Dixon’s management said the March quarter faced a sluggish environment where revenues remained flat due to geopolitical tensions, soft consumer demand and inventory rationalisation by customers. Rising component costs of memory chips and semiconductor-linked inputs also weighed on profit margins, which fell 170 basis points to 2.8% in Q4FY26.
However, since the company operates on a pass-through model, these increased component costs automatically inflate overall revenue which can optically lower profit margins, even though per-unit profitability remains protected, Atul Lall, vice chairman and managing director, Dixon Technologies told analysts on Tuesday.
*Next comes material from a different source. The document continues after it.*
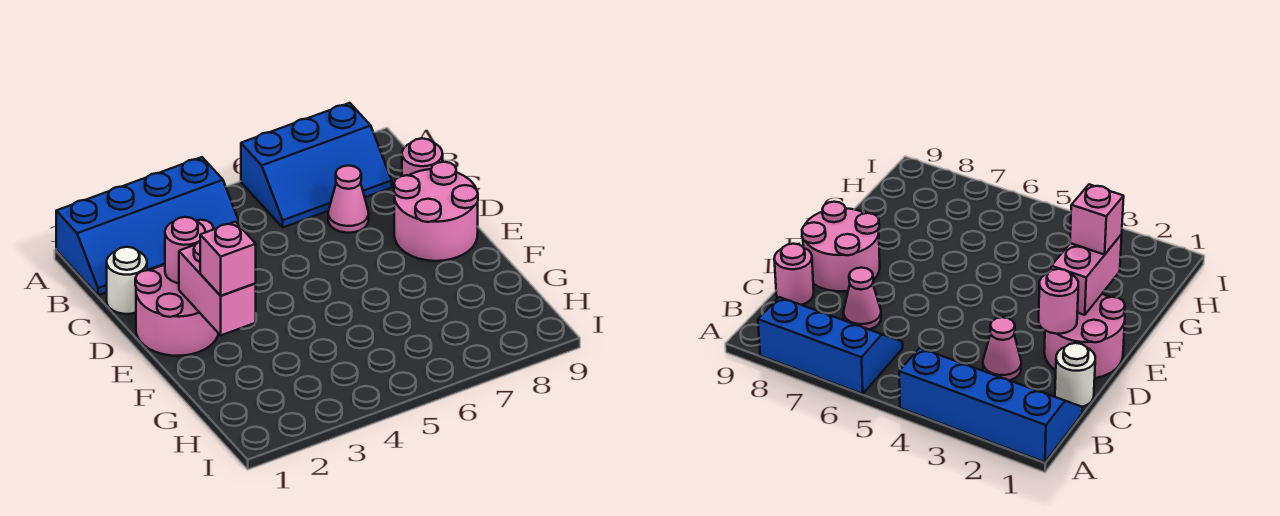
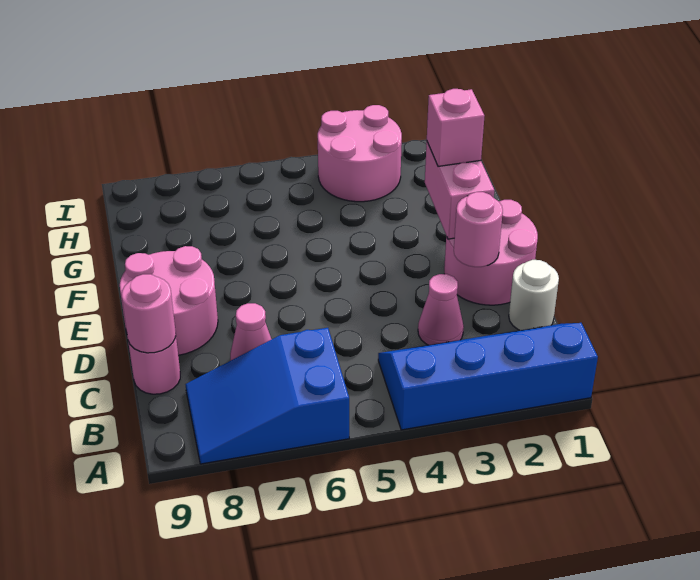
blue slope A6:B8 level 1 top A -> blue slope A6:B8 level 1 top 6
none -> pink round brick C9 level 2
none -> pink round brick H3:I4 level 1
Lall said the conclusion of the production-linked incentive scheme which ended in March 2026 also contributed to the company’s ongoing margin pressure. The top executive warned that while the company’s absolute profitability is expected to rise, the company will see near-term margin compression without the benefits of PLI and a delay before the margin-expanding benefits of its backward integration play fully kicks in.
For the ongoing fiscal, Lall said revenues from handset production for the domestic market will remain largely flat, from 32-33 million domestic production in FY26 but revenues from handset production will grow significantly due to a 12-15% increase in average selling prices. Lall said Dixon’s joint-venture with Vivo to manufacture its smartphones is in advanced stages of government approval and could add another estimated 20-22 million smartphone units annually.
Lall also said the government is working on another PLI scheme for mobile phones, likely targeted towards increasing exports. If that happens, Dixon expects an additional 4-5 million units of exports. The company currently exports smartphones for Motorola to the US and feature phones and smartphones for Transsion for African markets.
Dixon also expects a three-fold jump in revenues from IT hardware production, to reach over Rs 4,000 crores, while revenue from its telecom equipment manufacturing is expected to jump from Rs 5,000 crores in FY26 to Rs 7,500-8,000 crore in FY27. Overall, DIxon expects FY27 revenue to grow 15-17% to cross Rs 56,000 crores.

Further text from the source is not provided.